Even though the calories consumed today were relatively small, I had the most wonderful first course and it filled me.

Squash blossoms stuffed with grated fresh mozzarella, a beaten egg, fresh peas, a few bread crumbs and a ton of fresh basil. Franca Tantillo, one of my favorite farmer's gave me a bag of them at today's market when I bought some green beans and fresh peas. I dipped them in a light batter and fried them til they were golden. The wonderfulness of them still lingers. So you can see why I was full.

My daytime eating was comprised of fruit, a few triscuit and for breakfast some leftover soba noodles and vegetables that I beat an egg into and made a torta out of. Roughly 1,700 calories including the glass of wine I am having now. I may do a bit of popcorn before bed.
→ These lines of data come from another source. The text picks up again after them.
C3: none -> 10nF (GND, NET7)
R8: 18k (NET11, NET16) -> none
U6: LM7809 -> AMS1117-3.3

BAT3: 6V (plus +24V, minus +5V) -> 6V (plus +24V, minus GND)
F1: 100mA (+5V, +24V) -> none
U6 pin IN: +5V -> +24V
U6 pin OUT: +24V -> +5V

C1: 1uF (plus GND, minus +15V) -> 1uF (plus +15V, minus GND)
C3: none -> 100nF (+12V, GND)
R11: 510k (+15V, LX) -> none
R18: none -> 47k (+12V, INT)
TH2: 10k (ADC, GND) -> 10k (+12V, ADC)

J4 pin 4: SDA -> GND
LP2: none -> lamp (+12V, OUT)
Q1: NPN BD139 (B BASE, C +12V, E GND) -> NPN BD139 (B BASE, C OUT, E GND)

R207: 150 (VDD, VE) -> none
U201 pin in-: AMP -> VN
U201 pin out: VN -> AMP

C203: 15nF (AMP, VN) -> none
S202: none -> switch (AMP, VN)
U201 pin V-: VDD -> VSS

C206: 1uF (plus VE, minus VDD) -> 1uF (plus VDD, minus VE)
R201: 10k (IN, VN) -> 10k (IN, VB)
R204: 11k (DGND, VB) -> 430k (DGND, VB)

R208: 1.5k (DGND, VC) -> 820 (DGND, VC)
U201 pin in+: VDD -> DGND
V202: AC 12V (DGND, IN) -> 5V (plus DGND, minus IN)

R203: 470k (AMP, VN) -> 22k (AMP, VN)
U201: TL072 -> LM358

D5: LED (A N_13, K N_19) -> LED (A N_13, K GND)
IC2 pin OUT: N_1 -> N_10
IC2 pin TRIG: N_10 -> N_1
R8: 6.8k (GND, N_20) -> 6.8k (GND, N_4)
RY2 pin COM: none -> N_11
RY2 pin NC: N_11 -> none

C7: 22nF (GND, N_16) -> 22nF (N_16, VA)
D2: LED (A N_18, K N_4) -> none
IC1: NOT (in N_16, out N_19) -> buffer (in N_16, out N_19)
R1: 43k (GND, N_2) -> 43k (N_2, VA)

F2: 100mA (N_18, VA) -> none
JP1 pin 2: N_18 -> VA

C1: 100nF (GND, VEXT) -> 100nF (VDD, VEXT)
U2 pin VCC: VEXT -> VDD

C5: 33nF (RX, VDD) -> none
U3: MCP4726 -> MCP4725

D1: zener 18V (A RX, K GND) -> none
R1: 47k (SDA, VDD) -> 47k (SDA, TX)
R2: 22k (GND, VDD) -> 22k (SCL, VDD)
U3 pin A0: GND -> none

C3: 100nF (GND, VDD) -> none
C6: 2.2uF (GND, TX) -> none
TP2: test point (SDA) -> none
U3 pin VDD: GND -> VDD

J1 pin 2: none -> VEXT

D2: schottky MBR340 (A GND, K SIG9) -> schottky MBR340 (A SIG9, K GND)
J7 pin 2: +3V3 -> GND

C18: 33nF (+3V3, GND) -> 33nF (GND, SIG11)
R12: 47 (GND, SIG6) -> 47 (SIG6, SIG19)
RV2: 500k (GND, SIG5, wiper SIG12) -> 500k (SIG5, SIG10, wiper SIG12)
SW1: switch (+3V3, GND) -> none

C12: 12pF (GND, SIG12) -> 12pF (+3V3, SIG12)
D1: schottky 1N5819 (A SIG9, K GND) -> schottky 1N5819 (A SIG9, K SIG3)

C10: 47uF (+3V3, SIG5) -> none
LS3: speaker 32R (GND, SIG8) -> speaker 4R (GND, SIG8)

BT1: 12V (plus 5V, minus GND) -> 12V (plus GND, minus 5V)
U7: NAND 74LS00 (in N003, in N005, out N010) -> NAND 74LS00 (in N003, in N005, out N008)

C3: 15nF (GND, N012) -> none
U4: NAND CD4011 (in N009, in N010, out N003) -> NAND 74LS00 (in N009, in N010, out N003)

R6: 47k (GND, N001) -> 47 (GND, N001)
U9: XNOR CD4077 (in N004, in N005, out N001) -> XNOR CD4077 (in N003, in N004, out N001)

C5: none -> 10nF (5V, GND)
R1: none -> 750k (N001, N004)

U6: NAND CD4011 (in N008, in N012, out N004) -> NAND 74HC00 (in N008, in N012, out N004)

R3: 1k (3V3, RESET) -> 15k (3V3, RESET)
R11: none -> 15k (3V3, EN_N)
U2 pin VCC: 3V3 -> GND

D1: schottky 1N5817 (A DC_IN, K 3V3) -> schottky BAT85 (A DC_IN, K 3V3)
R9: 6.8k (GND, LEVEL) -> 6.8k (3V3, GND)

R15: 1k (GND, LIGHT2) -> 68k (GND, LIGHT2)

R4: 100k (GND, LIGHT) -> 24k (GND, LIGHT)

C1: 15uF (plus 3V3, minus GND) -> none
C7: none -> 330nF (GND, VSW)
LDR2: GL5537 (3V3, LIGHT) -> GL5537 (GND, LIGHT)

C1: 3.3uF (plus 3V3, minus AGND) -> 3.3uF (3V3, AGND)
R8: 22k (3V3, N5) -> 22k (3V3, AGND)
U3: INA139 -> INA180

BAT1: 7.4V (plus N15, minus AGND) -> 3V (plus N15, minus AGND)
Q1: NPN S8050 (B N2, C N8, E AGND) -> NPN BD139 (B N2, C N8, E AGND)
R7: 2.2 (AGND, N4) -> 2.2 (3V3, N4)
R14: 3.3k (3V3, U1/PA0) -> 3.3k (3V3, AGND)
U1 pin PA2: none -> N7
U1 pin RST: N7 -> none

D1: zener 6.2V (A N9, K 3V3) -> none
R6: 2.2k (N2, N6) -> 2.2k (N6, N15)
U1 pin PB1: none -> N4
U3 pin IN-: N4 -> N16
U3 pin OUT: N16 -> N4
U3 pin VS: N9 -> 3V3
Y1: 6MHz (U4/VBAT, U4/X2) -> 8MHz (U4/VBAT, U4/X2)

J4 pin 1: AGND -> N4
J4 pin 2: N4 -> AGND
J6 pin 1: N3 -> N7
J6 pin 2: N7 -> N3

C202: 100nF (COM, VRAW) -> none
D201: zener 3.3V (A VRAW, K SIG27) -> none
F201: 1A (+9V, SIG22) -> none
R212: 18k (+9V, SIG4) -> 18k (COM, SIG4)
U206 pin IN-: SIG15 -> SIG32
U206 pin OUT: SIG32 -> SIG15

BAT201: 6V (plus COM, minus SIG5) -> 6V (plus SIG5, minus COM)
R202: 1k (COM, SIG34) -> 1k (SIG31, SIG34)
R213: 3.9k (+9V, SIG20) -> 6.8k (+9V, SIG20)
Already fat loss on just two days without meat. Dr. Atkins...oh sorry, your dead. Probably from too much meat.

Saturday, August 1, 2009

1st Veg Day plus basil mushrooms

What impressed me most about the first veg day was the fact that my nutritional needs were met so fully. Vitamin D and E were not completely met by diet, but I had a day on the Jersey Shore that gave me plenty of D from the sun. The E will balance out over the next few days.

Peaches, plums and fried rice comprised breakfast, I scrambled an egg in the rice and threw in bits of various vegetables. I had to sustain for a train ride to the Jersey shore.

It took lunch along and it was pretty simple, cheese and whole grain crackers and a roast tomato and Mozzarella salad, along with a few more plums. Perfect for a hot day.

I had an unexpected dinner guest so it was garden, pantry and frig for ingredients. I had SO much basil, a bunch of mushrooms I had intended for a risotto, green onions from the farm share and a bit of cabbage leftover, along with a baby zucchini. So this was to be dinner.

2 cups raw mushroom
1 bunch scallion
1 cup shredded cabbage
1 zucchini (small) cubed
Soy Sauce
Red Pepper flakes
Romain lettuce leaves
1 cup basil leaves chopped

Grind the mushrooms in the processor and put them into a very hot pan with a bit of oil and let them brown, stir brown again and let the water that has been release evaporate. Toss in the zucchini cubes and just barely let them become tender, Season with soy sauce and red pepper and then the cabbage, just until it begins to wilt, about a minute. Turn the heat off and toss in your basil.

Bring the mix to the table in a bowl surrounded by lettuce leaves and make wraps at the table.

For those who worry about the protein content I managed 66 grams of protein today. I had approximately 1800 calories and am quite full and satisfied. Mmmmmm mushrooms!